As I briefly mentioned, yesterday I installed my extra electrics for the camper trailer. I'll go through what I did in case it helps someone else. Basically, I needed to wire my P3 brake controller and put an Anderson(or 3) at the rear of the vehicle.
Warning... this is long. Prepare to get bored.
The first step, was finding a neat way to run all of the cables
I started my approach in a probing fashion to figure out the most efficient way to do the install. I started in the boot, took out the floor, including the gap hider and scuff plate. Next was the "load floor bin" I undid the two rear nuts but when I came to the front "screws" I found out that the trim removal guide was wrong, they were not screws but bolts with tiny nuts underneath that were really fiddly to touch, just above the QL tank. I decided that if I tried to remove these, it would be easy to loose the nuts and especially hard to get back together again.I figured out at this point that the load floor bin had quite a bit of flex and I could tilt it up quite steeply.
I started the steps to remove the D pillar trim but it also looked to be quite hard and also depended on having the load floor bin out. Instead I decided to try finding a nice place to feed the cables through. First I removed some of the trim around near the rear drivers side door. I always keep on hand some plastic "tongues " that were left over from some MDF panels when we renovated the house. Basically, they are a few metres long by about 4mm x 12mm. I managed to poke them through behind the quarter panel to come out behind said door. I then fed the strip down through a nice crevice below the carpet till I got to the B pillar(the one between front and rear seats). At this point, I taped my cables to the plastic strip and pulled them through. At this point, I was pulling through 2 x 8G (Power and Ground for the Anderson's) and a twin core 6mm for the Brake controller(1 for the brake line and another for the stop signal, sure 6mm is overkill for the stop signal).

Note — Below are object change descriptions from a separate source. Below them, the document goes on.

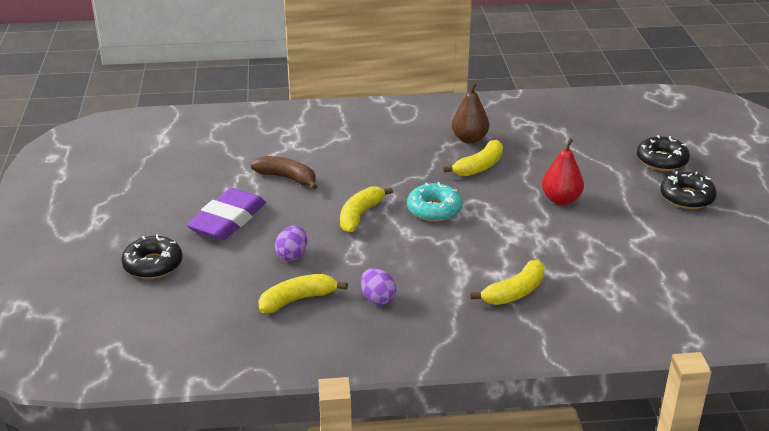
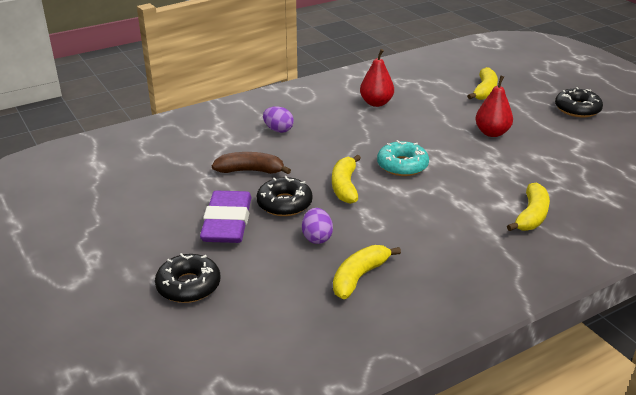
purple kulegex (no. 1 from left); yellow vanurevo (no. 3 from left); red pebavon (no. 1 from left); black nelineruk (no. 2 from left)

From the B piller, it was easy to shoot the 2 8G cables through to the battery box as well as another twin 6mm for brake controller power. This left me with 2 twin 6mm cables to get to the front. Here it must have taken me about 30-40 minutes to get my plastic strip fed through under the plastic sub-floor from the B pillar to the A pillar, it might be easier just to put it under the carpet. It wasn't easy to lift up any of the subfloor, especially near the front of the drivers seat. I assume you need to remove the seat first. Anyhow, I finally got it through and was able to pull my cables through, from there it was fairly easy feeding them up behind the dash. I found that at the top of the media bay, there is a kind of duct between it and the instruments above. By half closing the media bay door, I was able to stick my plastic strip in above the door, down the crevice until it came out above the park brake. I drew my cables back through, routing them behind the door and was able to bring them out into the media bay without a single hole. From here it was easy to solder the 4 cores to the P3 cable, remembering their crappy colour code... Black for 12+, really.
For connection to the battery, I had two circuit breakers, I mounted them both to a timber board to wedge against the battery as I saw mentioned earlier. 1 Breaker for the Andersons and another for the brake controller.
For the Anderson connectors, things got a little more complex, well, more complex than my Subie. In my Subie, the Anderson at the rear is permanent power, just protected by a breaker. I've got a CTek D250S Solar+alternator DC-DC charger in the camper. It's alternator input has a 13.somthing threshold to activate only when the engine is running. Of course, in the GC, the variable alternator means that the voltage may be lower even when the engine is running. The solution here is to use the "solar" input of the D250S which does not have the voltage check. Problem is, I don't want to flatten the GC battery running the fridge and charging the camper while the engine is not running. Simple solution is to put a relay in the boot. I decided to also put 2 anderson connectors in the boot itself, one permanent and one switched.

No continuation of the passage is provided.